Minister and civil rights activist Dr. Martin Luther King Jr. earned in today’s dollars nearly a quarter of a million dollars a year in the early 1960’s and gave nearly all of it to the civil rights movement, Georgetown University Professor Michael Eric Dyson said Thursday during a speech dissecting the roots of a celebration we now call Black History month.

King supported his wife and four children on his church salary of about $10,000 a year. All of King’s book royalties went to his alma mater, Morehouse College. These facts are included in “April 4, 1968,” a book written by Dyson set for release this spring that will chronicle the civil rights movement.

Dyson connected King’s legacy to the significance of acknowledging the integral part Black history plays in American history during a speech to the National Oceanic and Atmospheric Association’s chapter of Blacks In Government.

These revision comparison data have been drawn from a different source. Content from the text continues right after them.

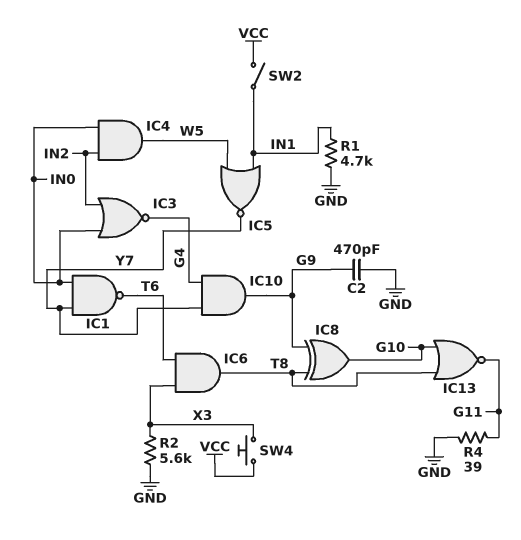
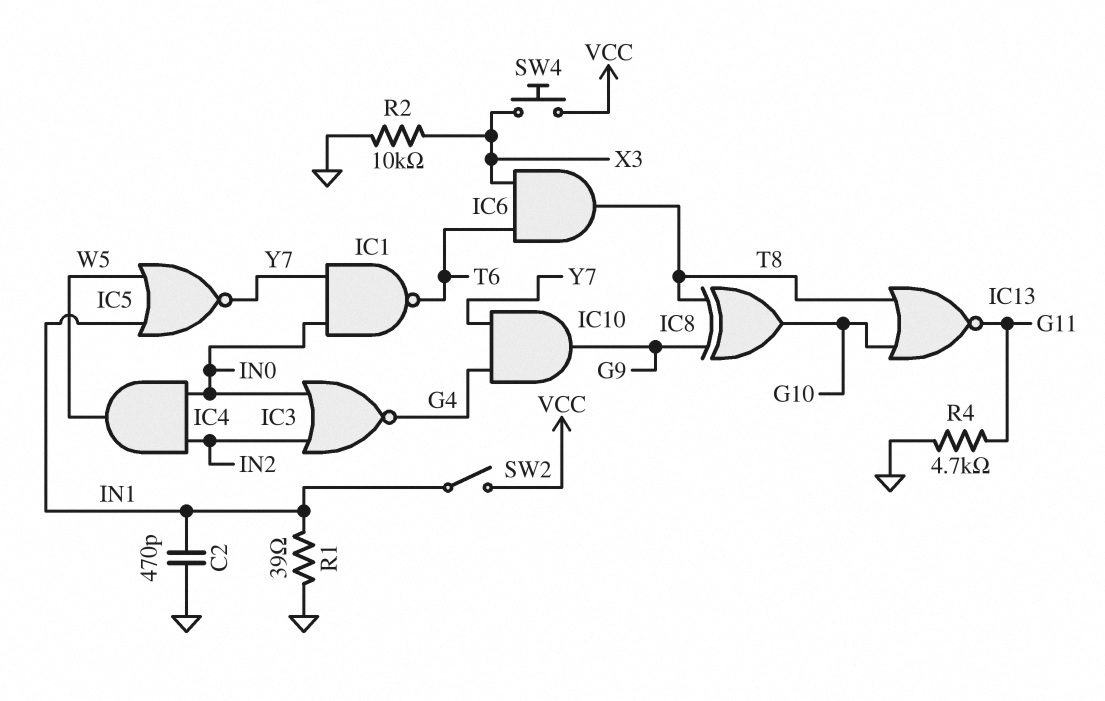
C2: 470pF (G9, GND) -> 470pF (GND, IN1)
R1: 4.7k (GND, IN1) -> 39 (GND, IN1)
R2: 5.6k (GND, X3) -> 10k (GND, X3)
R4: 39 (G11, GND) -> 4.7k (G11, GND)

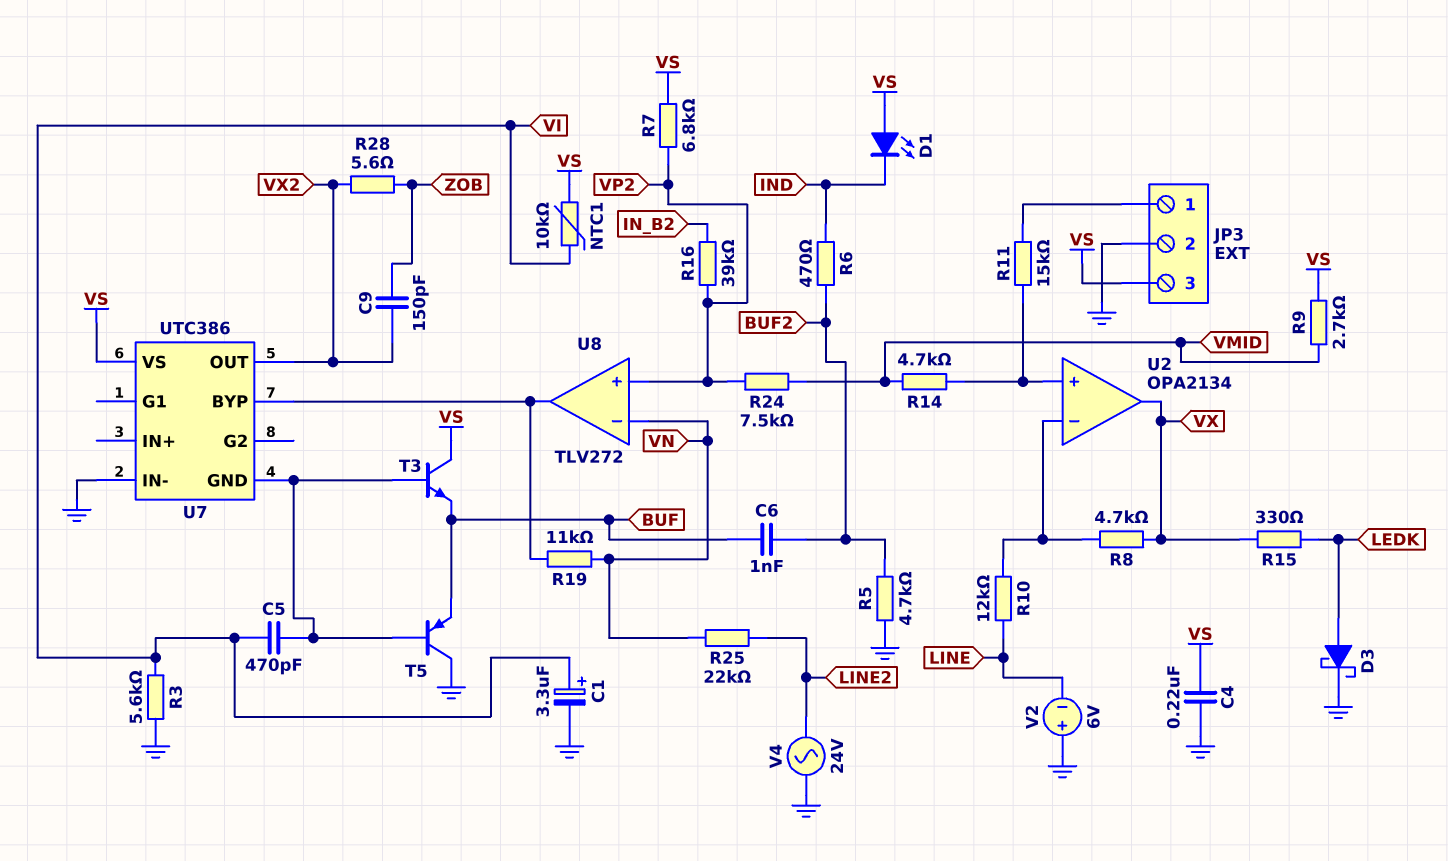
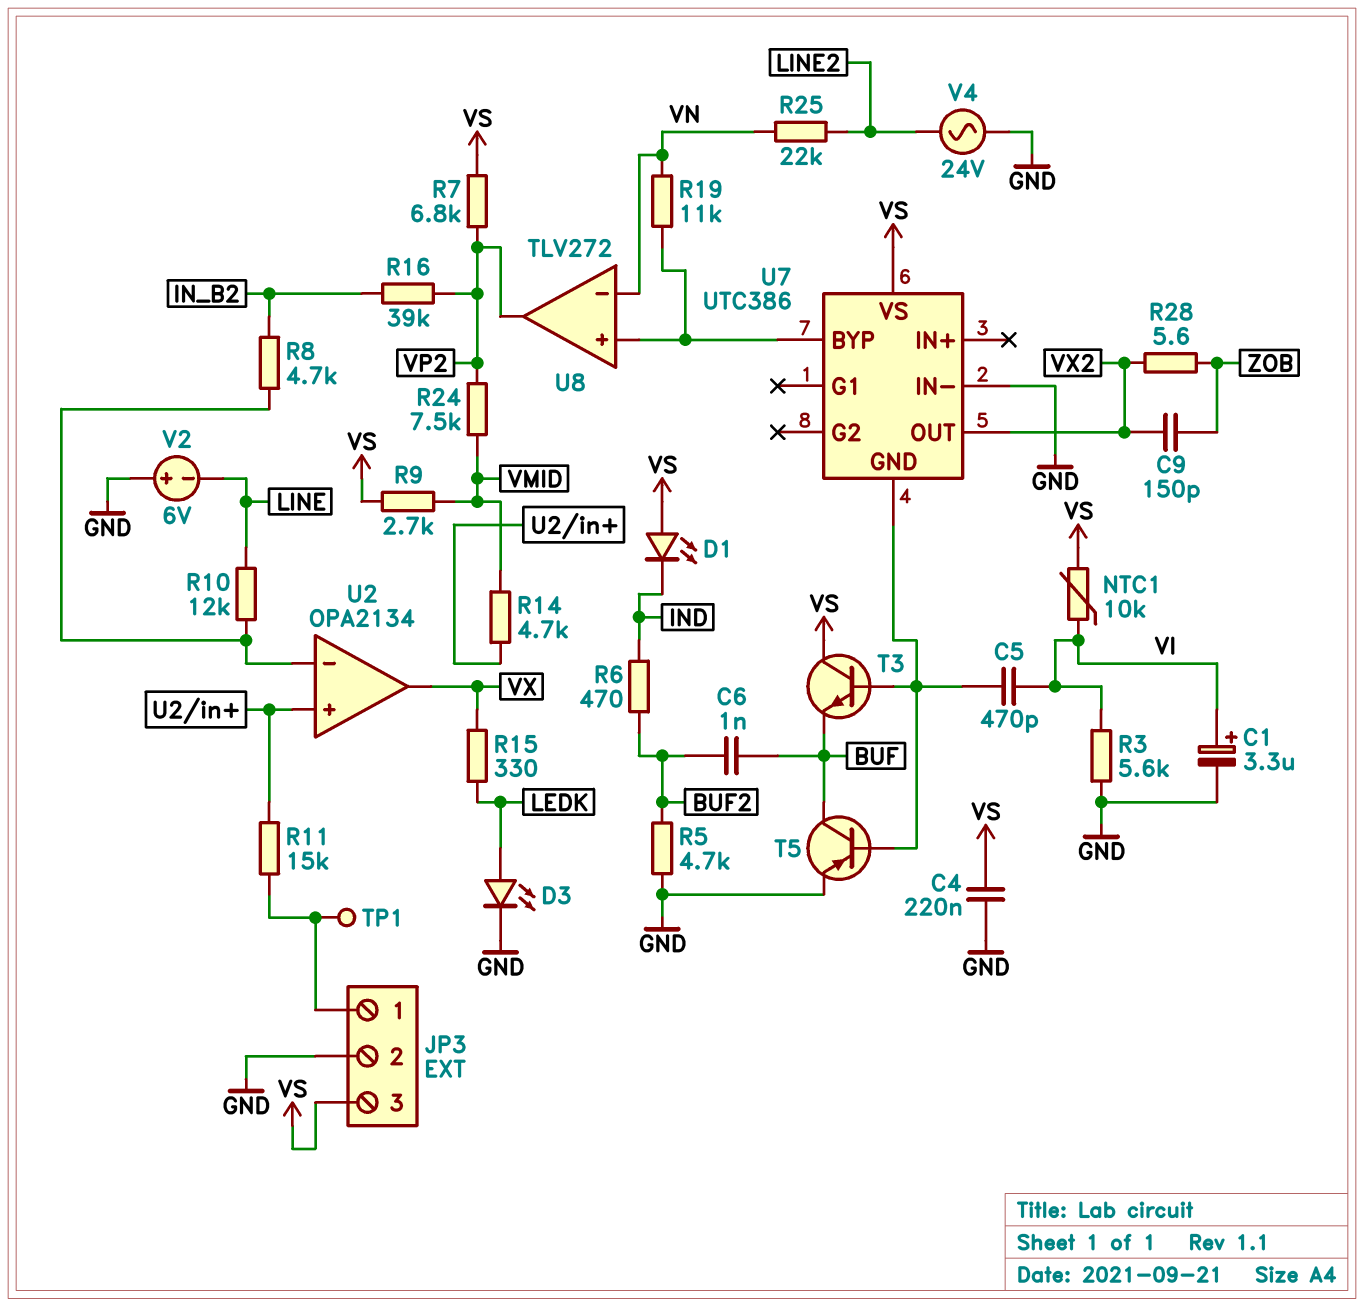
D3: schottky (A LEDK, K GND) -> LED (A LEDK, K GND)
R8: 4.7k (U2/in-, VX) -> 4.7k (IN_B2, U2/in-)
T5: PNP (B U7/GND, C GND, E BUF) -> PNP (B U7/GND, C BUF, E GND)
TP1: none -> test point (JP3/1)
U8 pin in+: VP2 -> U7/BYP
U8 pin out: U7/BYP -> VP2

King’s example contrasts with current attitudes in which there seems to be exhaustion by the larger American community to acknowledge America’s history of institutional slavery and discrimination against Black Americans and a frequent practice by some successful people within the African-American community to  “demonized poor blacks” by putting the sole blame on them for their own condition.

“We are buying into a system that penalizes and punishes the poor,” he said.

Instead of seeking to transcend race, Dyson said that King’s life was dedicated to transforming it.

“Martin Luther King Jr. transformed race because he took seriously the history of racial antagonism, looking toward a day when we could move beyond the ‘bigger’ bigotries and the paralyzing prejudices that precluded us from enjoying ourselves as e pluribus unum,” Dyson said.

Dyson told the audience that the responsibility of the successful within the African-American community and the larger community is “to beat the drum of history again to elevate us by the useful appeal to the past.”

Black history is living, significant and important because Black people still continue to shape the nation in a very serious way. “You don’t do anybody a favor when you read Toni Morrison, you are doing yourself a favor,” Dyson said.

Despite the richness, diversity and identity Blacks have brought to the American identity, they have been called on to revoke and rescind any preoccupation they may have with the past injustices, he said.

“The problem with integrating Black history calls attention to some of the flaws and failures of America’s past,” Dyson said. “We are forever condemned as the conscience of the nation on the one hand and the subconscious of the nation on the other.”

But such reflection, Dyson says, is critical to the nation’s growth.

“We don’t want to keep rehashing the past, but if we can never tell the truth about what happened, then we can’t move beyond it.”